Going beyond the written word
CDL's experience has time and again demonstrated that there is a need, and a space beyond the written word which can lend itself to effective development communication. In an effort to explore these spaces, CDL has experimented with the medium of 'Comics for Development', affectionately called Devtoons. Presented through a friendly sutradhar called Pency, the experience with comics has repeatedly demonstrated the tremendous power that lies in this medium

Comics - an exciting medium
CDL began exploring possibilities for the use of comics for development through a state-level consultation on 'Cartoons for Social Change' in May 2002. Cartoonists, development activists and readers came together to share experiences of using cartoons or comics for social change, its impact, potential and spaces available at the consultation. The consultation generated optimism on the possibility of using cartoons as a medium of communication.

Starting from this seed of discussion, CDL explored the use of comics through an initiative called Comics You Can Use.

The Power of Comics
  • Visually attractive
  • Can be easily understood
  • Good for neo-literates and illiterates
  • No language barriers
  • Attractive to all ages and all educational levels
  • Non-threatening
  • Reflects local cultures and local communities
  • Friendly, colorful and simple

Comics for Awareness building
In 2004, CDL took the medium a step further and explored the possibility of the community making comics on issues they work on. In a series of focused trainings, CDL worked with children in rural children in an initiative titled, '˜It's my RIGHT to draw' and 'RIGHT Comics'. Aimed at building awareness of Child Rights, the programmes was designed not just as a drawing class, but as a process which encouraged children to reflect on their own rights, and express these through stories depicted in drawings.

Comics for Need Assessment
At another level, CDL used the medium of comics for Need assessment of children communities in the tsunami affected areas. The objective of the programme was to enable children to reflect and share on their dreams and aspirations. Through the process of drawing comics, children were encouraged to share needs, hopes, aspirations, experiences, anxieties, traumas and joys. These stories were then used to prepare comics by the children. While the children's comics were expanded to develop 20 page comics, the messages in the stories were used for strategy planning and need assessment by the NGOs. Suggestions in the stories fed into the design and planning of programmes which included the children's perspectives and needs.

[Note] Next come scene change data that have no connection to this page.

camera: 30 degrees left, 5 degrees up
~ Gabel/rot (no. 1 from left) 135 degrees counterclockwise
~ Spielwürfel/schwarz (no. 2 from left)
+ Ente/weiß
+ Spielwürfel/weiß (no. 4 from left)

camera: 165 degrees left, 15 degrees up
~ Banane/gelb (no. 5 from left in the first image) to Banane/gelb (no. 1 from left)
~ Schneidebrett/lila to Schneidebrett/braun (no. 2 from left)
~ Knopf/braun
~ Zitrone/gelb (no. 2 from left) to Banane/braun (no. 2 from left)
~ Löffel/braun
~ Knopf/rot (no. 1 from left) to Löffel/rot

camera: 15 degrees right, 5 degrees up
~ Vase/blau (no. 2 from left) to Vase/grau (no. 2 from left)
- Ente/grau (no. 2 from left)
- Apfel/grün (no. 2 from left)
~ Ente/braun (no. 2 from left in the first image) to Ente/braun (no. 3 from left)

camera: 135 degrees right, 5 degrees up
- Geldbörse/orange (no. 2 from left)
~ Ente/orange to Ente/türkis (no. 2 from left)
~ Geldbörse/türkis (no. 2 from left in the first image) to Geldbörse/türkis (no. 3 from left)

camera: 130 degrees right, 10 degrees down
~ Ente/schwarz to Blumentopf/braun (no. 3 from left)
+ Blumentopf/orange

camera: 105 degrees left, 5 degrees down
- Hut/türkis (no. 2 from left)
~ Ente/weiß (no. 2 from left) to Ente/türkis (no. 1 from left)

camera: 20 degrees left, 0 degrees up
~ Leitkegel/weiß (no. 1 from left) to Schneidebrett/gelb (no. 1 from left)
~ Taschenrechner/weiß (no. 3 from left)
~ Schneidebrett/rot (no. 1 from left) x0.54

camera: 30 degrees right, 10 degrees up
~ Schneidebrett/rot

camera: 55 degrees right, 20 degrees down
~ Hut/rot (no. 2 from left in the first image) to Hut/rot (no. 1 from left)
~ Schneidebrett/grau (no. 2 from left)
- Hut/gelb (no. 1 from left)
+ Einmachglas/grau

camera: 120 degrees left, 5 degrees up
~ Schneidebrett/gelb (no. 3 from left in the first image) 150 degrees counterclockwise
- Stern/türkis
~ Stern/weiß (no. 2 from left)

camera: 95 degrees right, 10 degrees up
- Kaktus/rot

The Government and NGOs provide several different types of relief and support after the Tsunami housing, clothes, toilets, TV and healthcare. Here is what the child says. My mother is always watching TV. We have only one small room in the house. I don't have a separate place to study. So I got less marks in my exams. My teacher scolded me and asked me why I was doing so badly. I told him that I can't study at home as my mother watches TV all the time. My teacher spoke to my mother and explained the situation to her. Now I started getting good marks. This story explains that sometimes relief activity also become a burden for the poor people.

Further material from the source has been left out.